Scientists have detected and are studying ultra-powerful and mysterious blasts that seem to come from beyond the Milky Way and distant galaxies, Science, a leading research journal reports. “These bursts gave off more energy in a millisecond than the sun does in 300,000 years,” said Dan Thornton of the University of Manchester in England, one of the lead investigators in the study.
Scientists say these blasts are so quick that they last a few thousandths of a second but the energy they emit is unparalleled. According to scientists, these fast radio bursts (FRBs) occur once every ten seconds.
“Other variable extragalactic radio sources vary on timescales of days to months,” Thornton said. “FRBs happen in just a few milliseconds.”
Scientists are puzzled at what is causing these mysterious radio blasts, although they are certain the blasts occur. “ At least it’s not a mystery that they exist,” Thornton said. He said that observations disclose what he calls a “new cosmological population” of energy blasts, but the real nature of these blasts is unknown.
It was in 2007 that astronomers first detected a quick burst of radio noise. They were certain the radio burst came from beyond the Milky Way and they surmised it must be very powerful to be even discernible. They were mystified at the cause. Then in 2011, a similar burst happened.
Now using the powerful and giant Parkes radio telescope in Australia, scientists have discerned four more signals. They say the signals are coming from different points in the sky and ranging in distance from 5.5 to 10 billion light years away. Scientists have calculated it took some signals ten million years to reach the Earth. Scientists have inferred perhaps 10,000 of these blasts are occurring everyday all over the heavens.
“These are extragalactic in origin – not from the Milky Way – but the source is likely located in another galaxy,” Thornton said. “They are so bright and narrow that we can limit the size of the emission region at the source to just a few hundred kilometers.”

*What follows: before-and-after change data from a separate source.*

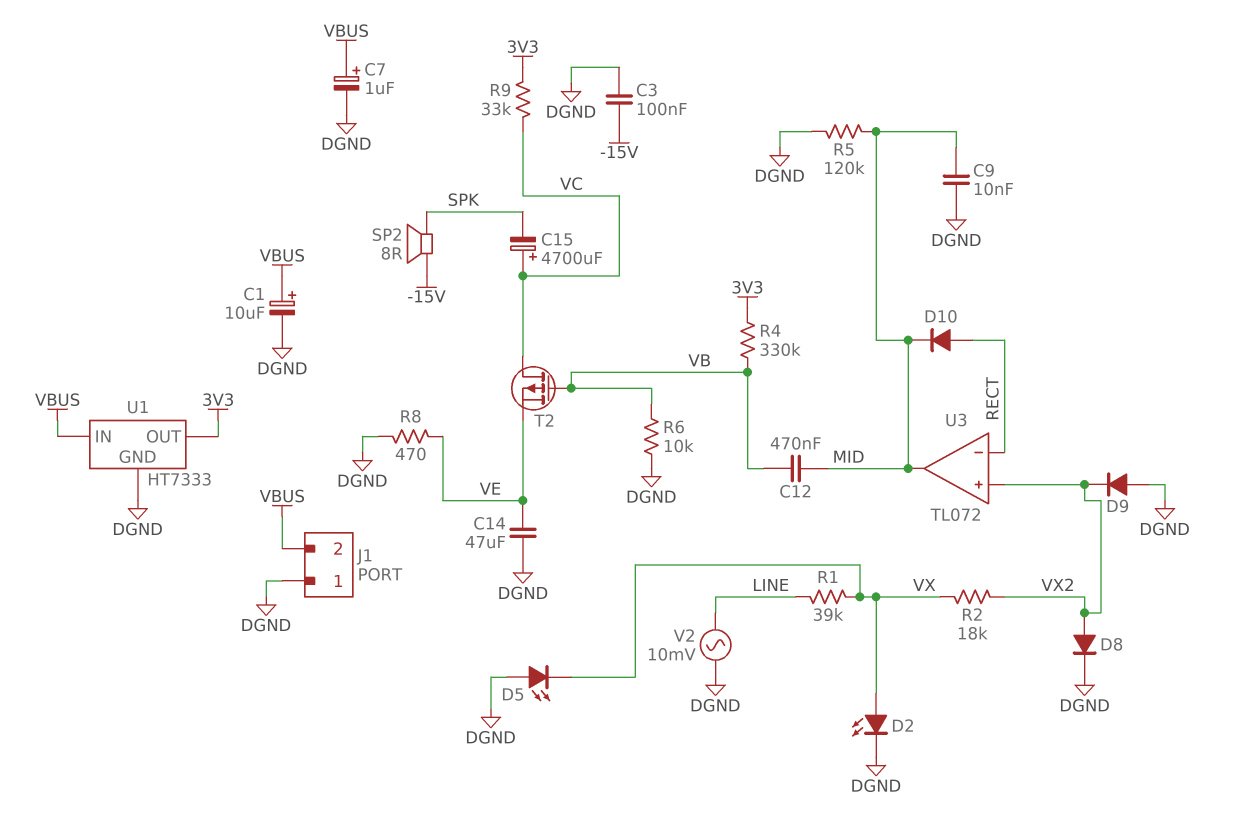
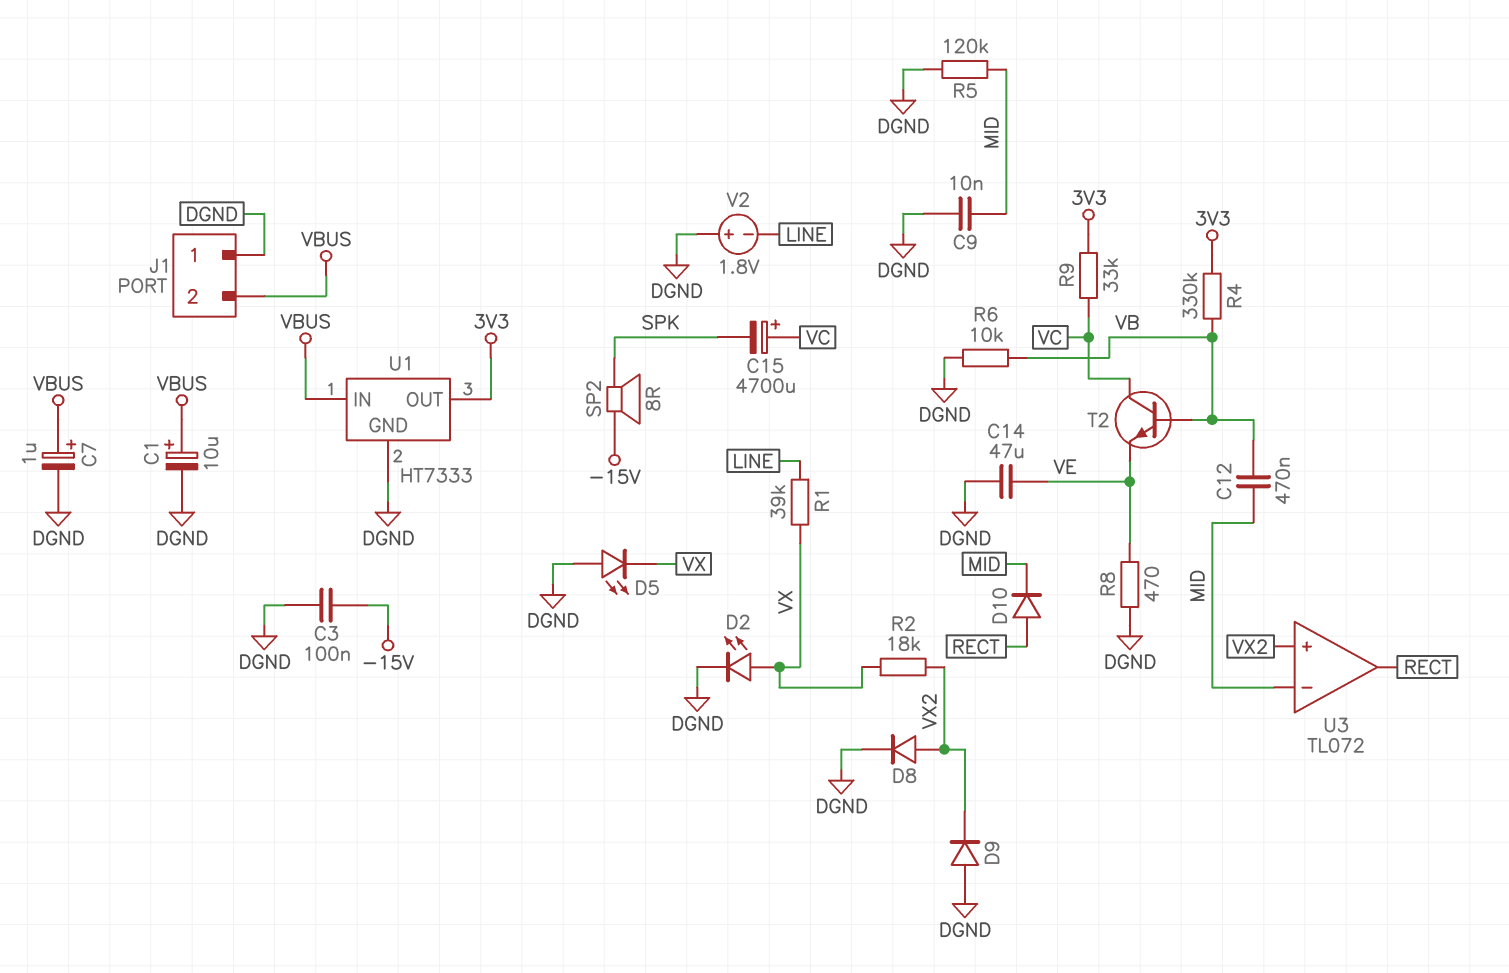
T2: PMOS (G VB, D VC, S VE) -> NPN (B VB, C VC, E VE)
U3 pin in-: RECT -> MID
U3 pin out: MID -> RECT
V2: AC 10mV (DGND, LINE) -> 1.8V (plus DGND, minus LINE)

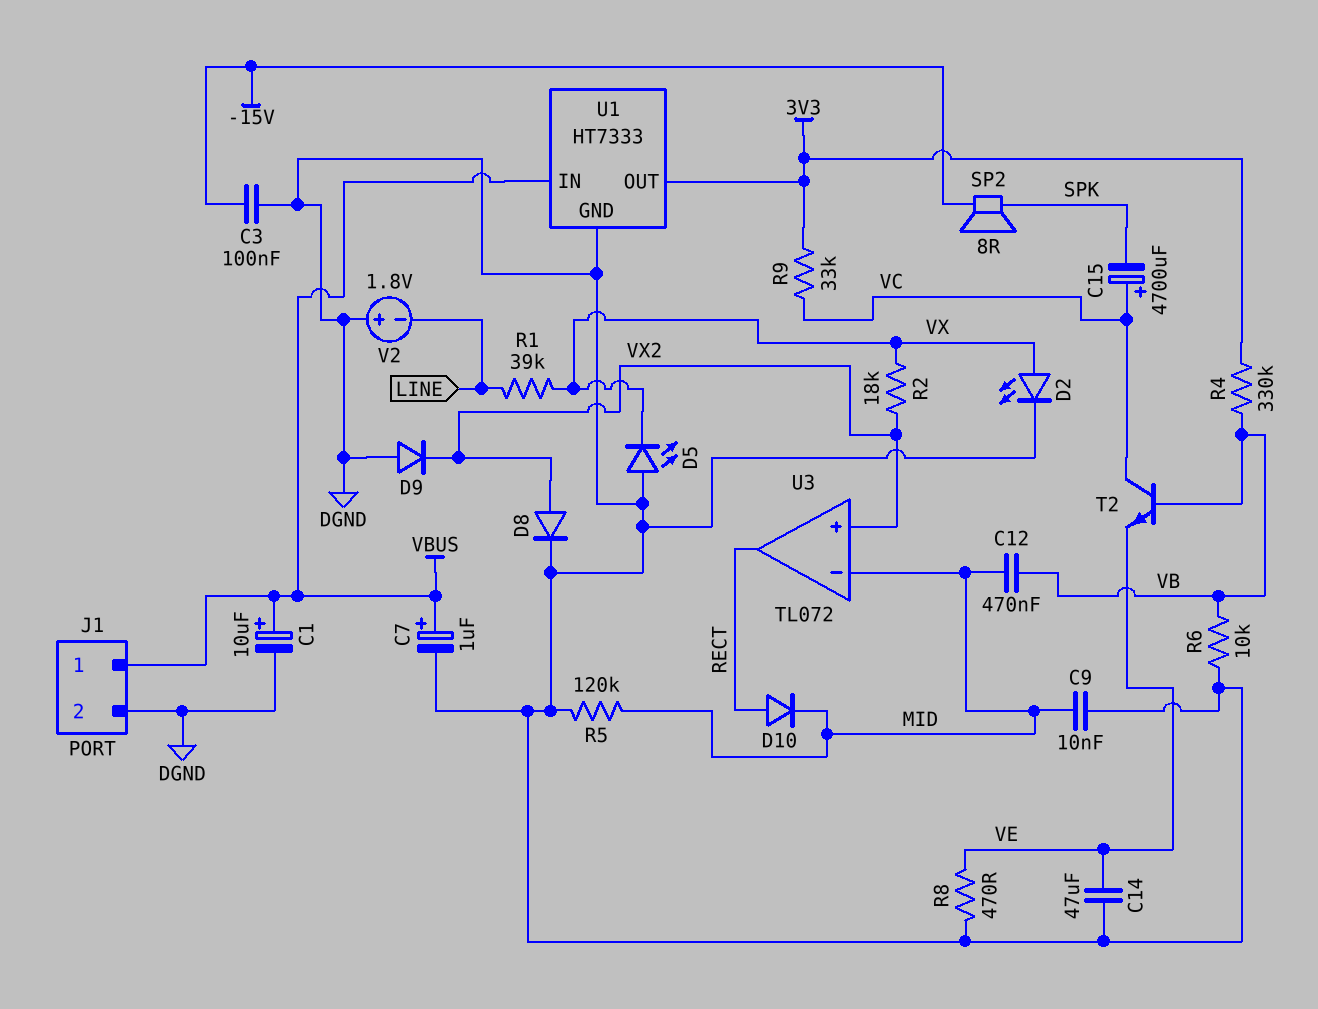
J1 pin 1: DGND -> VBUS
J1 pin 2: VBUS -> DGND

Scientists say they can surmise where the blasts are coming from but they do not know the cause of these explosions. They have offered different possibilities of what these bursts could be. These include evaporating black holes or massive black holes consuming neutron stars. Or according to James Cordes, an astronomer at Cornell University, “they could represent an entirely new class of source.”
Thornton says these blasts could be produced by ultra-dense magnetic fields from two neutron stars, ancient remnants of stars. “Our favorite explanation is a giant burst from a magnetar, a highly magnetized type of neutron star,” he said.

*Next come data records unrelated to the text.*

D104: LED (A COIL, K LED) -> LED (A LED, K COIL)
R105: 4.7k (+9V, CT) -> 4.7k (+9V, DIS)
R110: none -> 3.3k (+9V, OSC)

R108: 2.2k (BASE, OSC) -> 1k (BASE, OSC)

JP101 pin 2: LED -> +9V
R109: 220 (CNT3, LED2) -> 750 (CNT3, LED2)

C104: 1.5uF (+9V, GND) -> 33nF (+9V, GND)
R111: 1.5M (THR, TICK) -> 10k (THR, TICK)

Astronomers have concluded that these four signals have had to journey through more plasma than could be accounted for by interstellar gas in the Milky Way. They discovered that extra gas lies between galaxies. This finding will lead to exploring the contents of distant galaxies and what lies between these galaxies
For now scientists do not know what these ultra-powerful blasts are. They only know these explosions are originating from beyond the Milky Way and are emitting more energy in a millisecond than the sun does in 300,000 years.